Ron Domingo, Aaron Yoo, and Michi Barall in wAve(Photo © Ralph B. Pena)
Ron Domingo, Aaron Yoo, and Michi Barall in wAve
(Photo © Ralph B. Pena)

It may be that the advanced understanding needed for quantum physics is a metaphor implying the understanding that eludes immigrants when reaching American shores and, perhaps, for some time after their arrival. Whether or not that’s the case, the cluttering physics references only intermittently get in the way of Rno’s core intentions. Yes, in the program many of the scenes are given obscure titles (“Node,” “Tangent Wave,” “Cyberia”), but never mind. In large part, the play works, for reasons including the pull of the Medea myth and Rno’s sensitive writing about a disintegrating marriage.

Indeed, there is so much emotion inherent in this subject matter that, in his curtain call, Ron Domingo was barely able to contain the tears he’d worked up during the final sequence. (For all its humor, wAve isn’t an upbeat show.) The genuine feeling Domingo exhibits is a testament to Rno’s writing but also to the actor’s committed performance under Will Pomerantz’s committed direction. Pomerantz faced no small challenge in clarifying Rno’s complex, sometimes smarty-pants script. That he’s done so well and with such visual oomph calls for a pat on back. (Designer Joel Moritz sets the many light waves flowing)

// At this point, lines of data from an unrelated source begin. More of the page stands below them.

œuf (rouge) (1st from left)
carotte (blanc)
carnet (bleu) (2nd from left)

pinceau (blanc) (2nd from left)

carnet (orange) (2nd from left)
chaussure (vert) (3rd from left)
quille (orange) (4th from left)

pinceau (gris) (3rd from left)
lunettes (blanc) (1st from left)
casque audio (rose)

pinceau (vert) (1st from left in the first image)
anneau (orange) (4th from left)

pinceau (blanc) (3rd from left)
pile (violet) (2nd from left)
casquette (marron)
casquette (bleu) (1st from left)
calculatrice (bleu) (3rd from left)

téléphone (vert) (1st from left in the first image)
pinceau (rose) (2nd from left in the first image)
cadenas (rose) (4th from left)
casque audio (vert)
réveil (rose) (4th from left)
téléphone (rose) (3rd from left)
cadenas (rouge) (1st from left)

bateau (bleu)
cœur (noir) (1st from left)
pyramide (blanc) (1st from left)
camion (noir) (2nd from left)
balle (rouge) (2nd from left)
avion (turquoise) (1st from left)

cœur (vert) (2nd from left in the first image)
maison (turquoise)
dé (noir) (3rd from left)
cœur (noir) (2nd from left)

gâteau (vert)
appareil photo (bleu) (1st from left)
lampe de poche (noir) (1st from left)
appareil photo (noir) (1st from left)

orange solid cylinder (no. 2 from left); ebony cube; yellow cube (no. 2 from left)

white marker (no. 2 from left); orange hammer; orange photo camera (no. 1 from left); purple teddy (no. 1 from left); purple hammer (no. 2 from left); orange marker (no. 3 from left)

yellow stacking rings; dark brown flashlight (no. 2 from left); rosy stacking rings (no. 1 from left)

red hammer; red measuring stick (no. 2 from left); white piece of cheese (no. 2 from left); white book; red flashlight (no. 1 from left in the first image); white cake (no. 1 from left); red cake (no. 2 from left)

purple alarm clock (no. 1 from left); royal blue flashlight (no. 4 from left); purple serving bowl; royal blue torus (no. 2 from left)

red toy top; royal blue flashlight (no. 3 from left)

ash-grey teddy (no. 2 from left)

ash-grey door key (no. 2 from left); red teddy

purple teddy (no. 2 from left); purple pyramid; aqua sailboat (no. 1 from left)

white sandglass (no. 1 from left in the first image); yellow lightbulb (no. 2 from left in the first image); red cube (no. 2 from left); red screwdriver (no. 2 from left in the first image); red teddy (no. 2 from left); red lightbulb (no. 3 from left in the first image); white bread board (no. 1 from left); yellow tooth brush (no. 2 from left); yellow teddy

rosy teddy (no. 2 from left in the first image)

In the Medea role, Barall has the air of a young girl thrust into a situation beyond her years. She conveys the befuddlement of a someone raised to believe that life would and should be simple, only to discover that this couldn’t be farther from the truth. Ron Domingo isn’t playing Euripides’s adventuring Jason; rather, he’s an everyday working guy who thought he married someone easily understood but who soon realizes that nothing about her is easy. The frustration he communicates so beautifully is the cause of those tears at the play’s denouement.

Neither Craig as Chinky and Marilyn nor Juhn as Gooky are required to go for realism — well, not until they drop their Chinky and Gooky affectations. Their broad clowning is amusing, but inherent in it is the pain of people behaving as they’re expected to behave and not as they’d like to present their true selves. (Craig’s Marilyn Monroe is also a telling caricature.) Yoo portrays the videogame-playing Junior with appropriate adolescent confusion, and a special commendation goes to McNulty as the Wavemaker. At the top of the play, this actor’s turn as a movie mogul is as expert as if he were recently been a fly on Harvey Weinstein’s office wall. Curt and crude and funny, the performance is so engaging that audience members may find themselves hoping to see McNulty return often during the remainder of the proceedings. He doesn’t, but his subsequent appearances are entirely welcome.

The Ma-Yi Theater Company is continuing its commitment to exploring Asian-American issues. With this production, it definitely makes waves.